La trama inizia come tanti altri film horror per poi virare sul finale in modo inatteso. Cinque studenti di college partono su un camper alla volta di una casa nel bosco per trascorrere un week-end di assoluto relax. Dopo aver fatto rifornimento in una pompa di benzina gestita da un uomo inquietante giungono a destinazione. Ormai a loro agio nella baita, iniziano a giocare a obbligo e verità quando una botola si apre svelando una cantina colma di strani oggetti: di lì a poco saranno presi d’assalto da una famiglia di zombi, mentre da una sala-bunker un gruppo di tecnici osserva attraverso telecamere nascoste ogni loro mossa in un rutilante tentativo di sacrificio umano volto a non risvegliare gli “antichi”, esseri primordiali che distruggerebbero la terra se non placati con il sangue.

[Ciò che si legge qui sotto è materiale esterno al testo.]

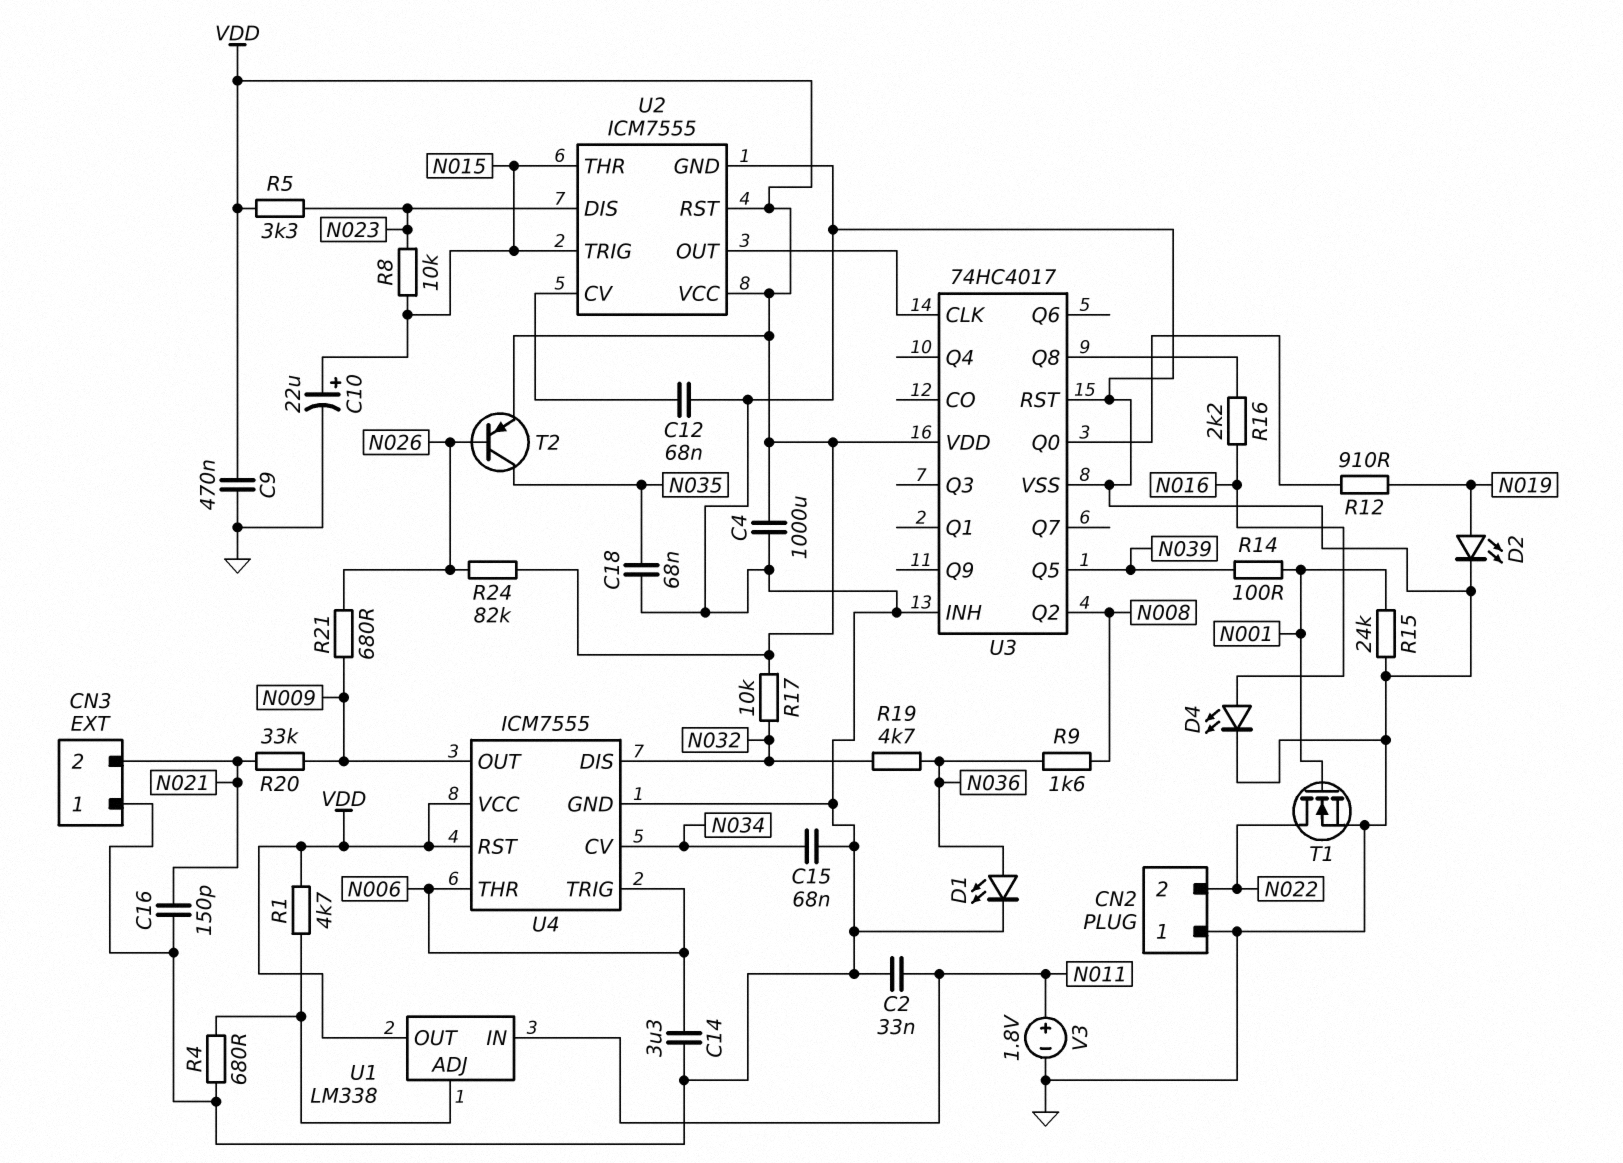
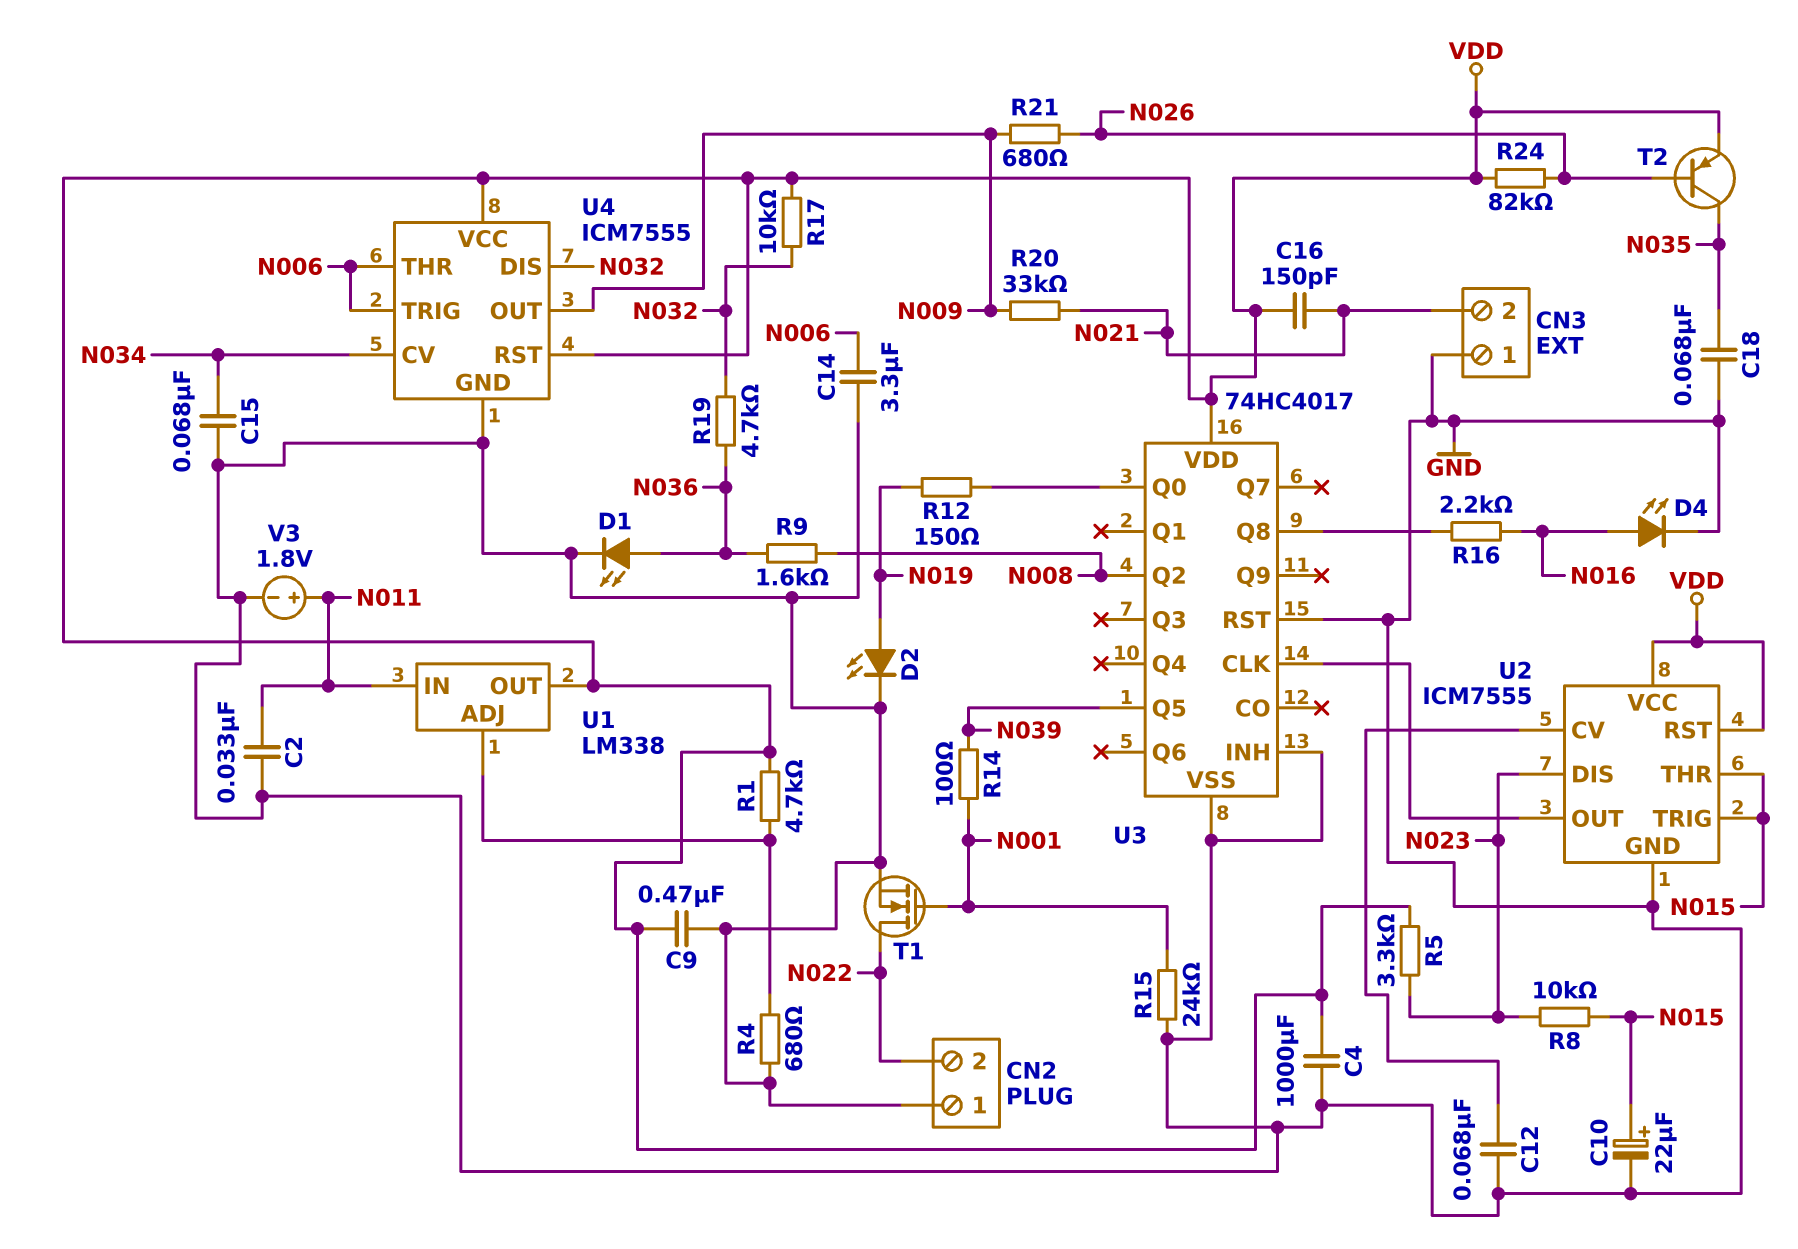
C16: 150pF (GND, N021) -> 150pF (N021, VDD)
R12: 910 (N019, U3/Q0) -> 150 (N019, U3/Q0)

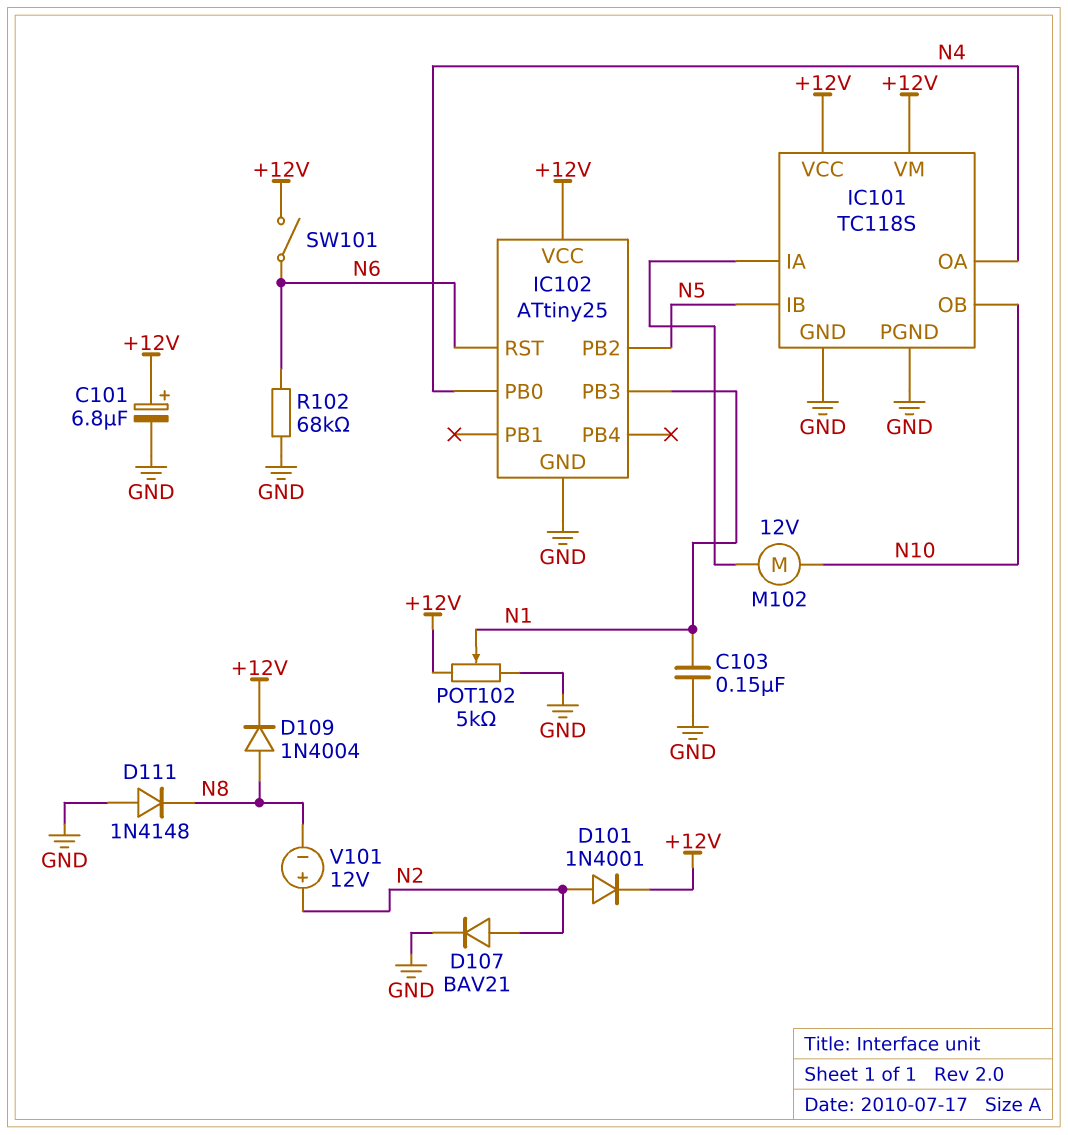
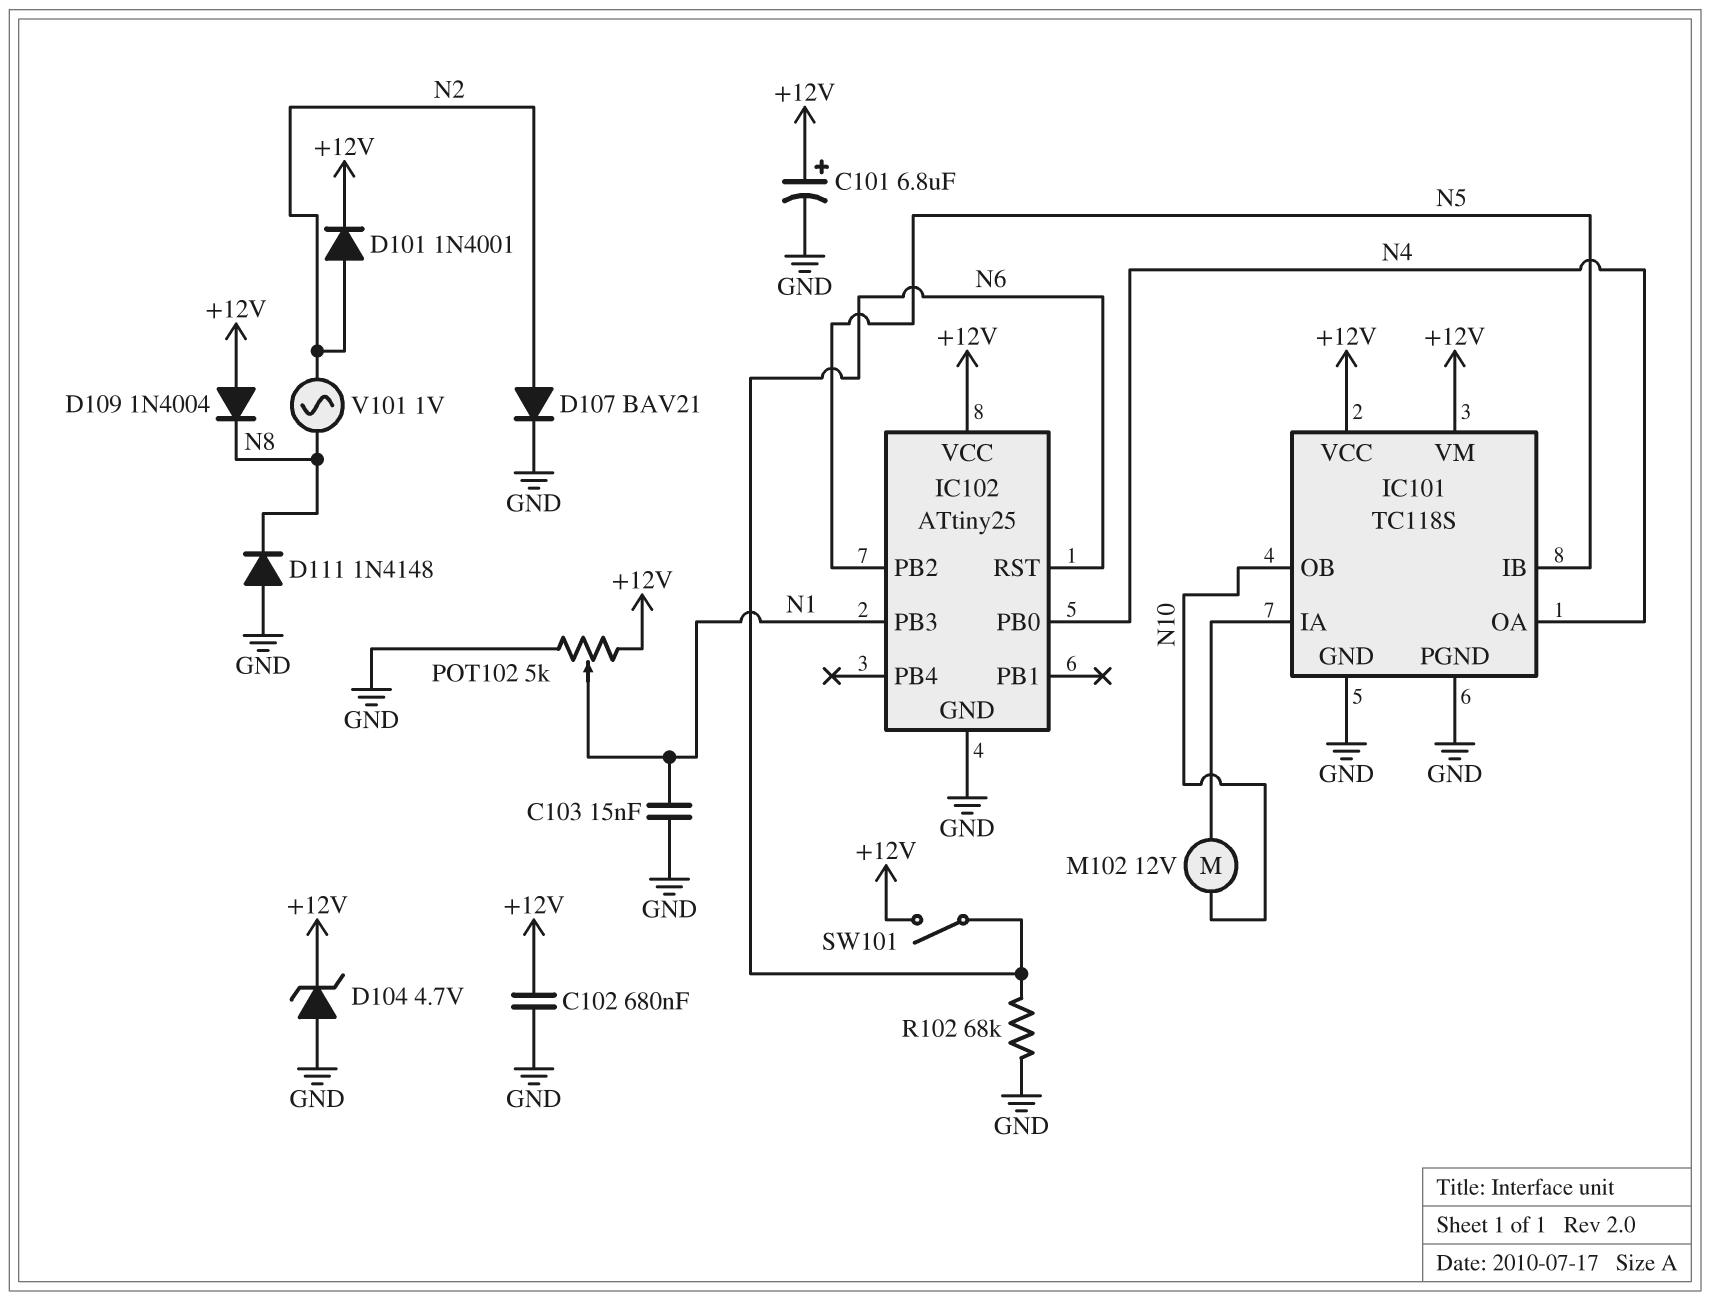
C102: none -> 680nF (+12V, GND)
C103: 150nF (GND, N1) -> 15nF (GND, N1)
D104: none -> zener 4.7V (A GND, K +12V)
D109: diode 1N4004 (A N8, K +12V) -> diode 1N4004 (A +12V, K N8)
V101: 12V (plus N2, minus N8) -> AC 1V (N2, N8)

Saggio analitico su tendenze, ossessioni e pratiche dell’horror, l’esordio al cinema di Drew Goddard comincia come il più piatto teen horror per mutarsi, di sequenza in sequenza, in un lavoro totalmente refrattario alla stabilità. Come in un’antologia che è anche sintesi storica del genere, dal più routinario degli inizi si attraversano interi universi di celluloide orrorifica – davvero infinite le citazioni – mediante una strategia ondivaga che fa dell’imprevedibilità la pietra angolare dell’operazione. È un ritmo sussultorio quello del film, renitente a qualsiasi tipo di certezza, un insieme di quadri-mondi rivoluzionati, di volta in volta, dalla voglia di stupire e di andare a fondo su argomenti trattati con distacco critico e affilata ironia. Pervaso da una smania di originalità sempre sul baratro dell’eccesso, Quella casa nel bosco ha abbastanza personalità per porsi come una nuova ipotesi di horror, capace di portare alle estreme conseguenze il gioco meta-cinematografico e lo studio dei meccanismi della paura.
Siano essi interni, si pensi alle regole auree già messe nero su bianco dal Wes Craven della saga di Scream, che esterni: quale potere esercita il cinema del terrore sullo spettatore? A tratti delirante, la sceneggiatura di Goddard e Joss Whedon è centrata soprattutto su interrogativi che investono le strutture del narrare, il sistema dei personaggi, la loro adesione a modelli di racconto prestabiliti; dalla messa in scena di cinici personaggi vicari della figura del burattinaio – i tecnici che osservano a distanza e intervengono sulla “trama” – emerge un giudizio sul ruolo del regista che se non fosse stemperato dal sarcasmo apparirebbe squisitamente morale. Già il curriculum di Goddard e Whedon – sceneggiatore di Cloverfield, Lost e Alias il primo, creatore di Buffy l’ammazzavampiri e Angel il secondo – assicurava un prodotto al di sopra della media, sebbene il risultato faccia pensare a qualcosa che va al di là della secca somma dei contributi di ognuno. Questo intelligente e teorico viaggio nell’immaginario del genere è tanto smaliziato da suggerire il dubbio che la vertigine consista nel tentare qualsivoglia interpretazione: come se la pellicola stessa togliesse d’impaccio il recensore essendo già analisi, teoria e ripensamento del cinema dell’orrore così come lo conosciamo.